1. Transport
December 5, 2016updated 04 Aug 2023 9:31am

Forget Heathrow – here’s why we should shut down London City Airport

By Jack May

Zac Goldsmith, the people’s dog-whistle-prone freedom fighter against the scourge of Heathrow expansion, has lost his pointless and taxpayers’-money-wasting campaign to be re-elected as an independent MP for Richmond Park & North Kingston in an unnecessary by-election that he himself forced. Sad!

But in the midst of all this Heathrow grandstanding, preceded as it was by the advert-scattered battle between Heathrow and Gatwick, another London “hub” has been quietly expanding.

In July, Philip Hammond, Chris Grayling and Sajid Javid clubbed together in their new roles as chancellor, transport secretary, and communities and local government secretary respectively, and announced a £344m expansion programme for London City Airport. The plan included an extended terminal, new taxi lanes, and more parking spaces for places.

In the immortal words of Liz Truss, that is a disgrace.

The case for the prosecution

London City Airport pretending to be a legitimate and valid airport is a bit like how Liechtenstein pretends to be a country. Or how Daniel Hannan pretends to be a politician. Stop trying to make it happen. It’s not going to happen.

When it was opened in 1987 in the midst of the money-mad Thatcher years, its developers must have thought they were jolly clever.
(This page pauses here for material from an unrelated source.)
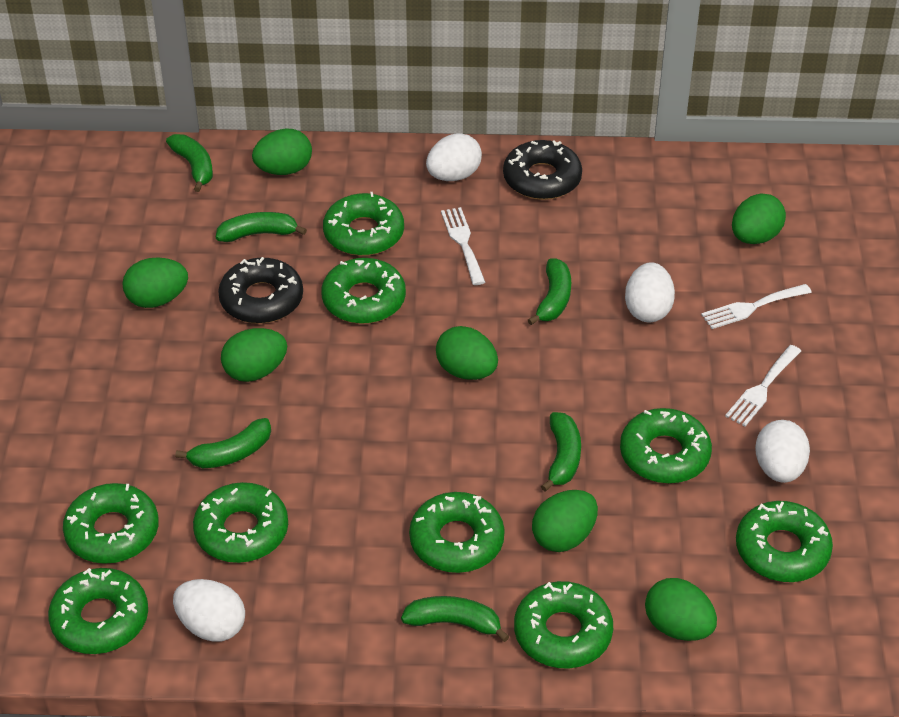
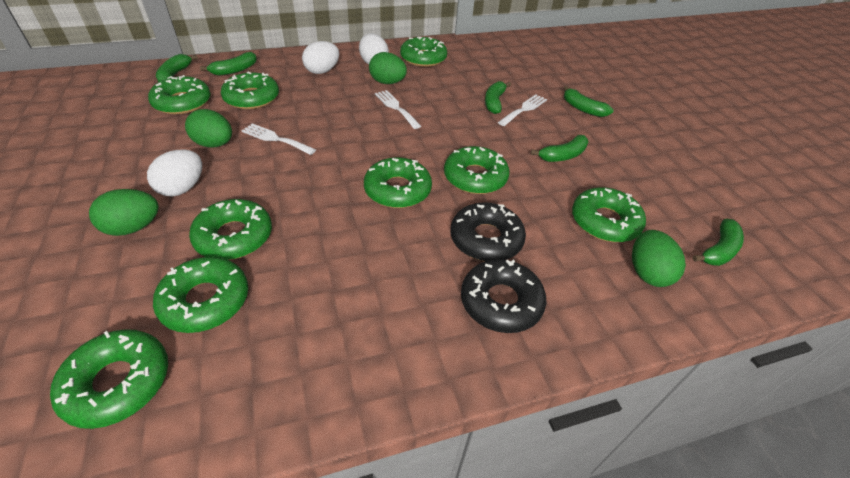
green egg: 7 -> 4
white egg: 4 -> 3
Some land between two docks, shaped like a runway, right slap-bang next to the unfortunate bit of East London they had chosen to become banker-central? Wow!


Except, not. It’s too small for most big aircraft. The biggest plane that can stop there is the Airbus A318 – a plane that can just about manage transatlantic flights to New York, but only if it can stop at Shannon in Ireland on the way out there so that it can pick up a bit more fuel.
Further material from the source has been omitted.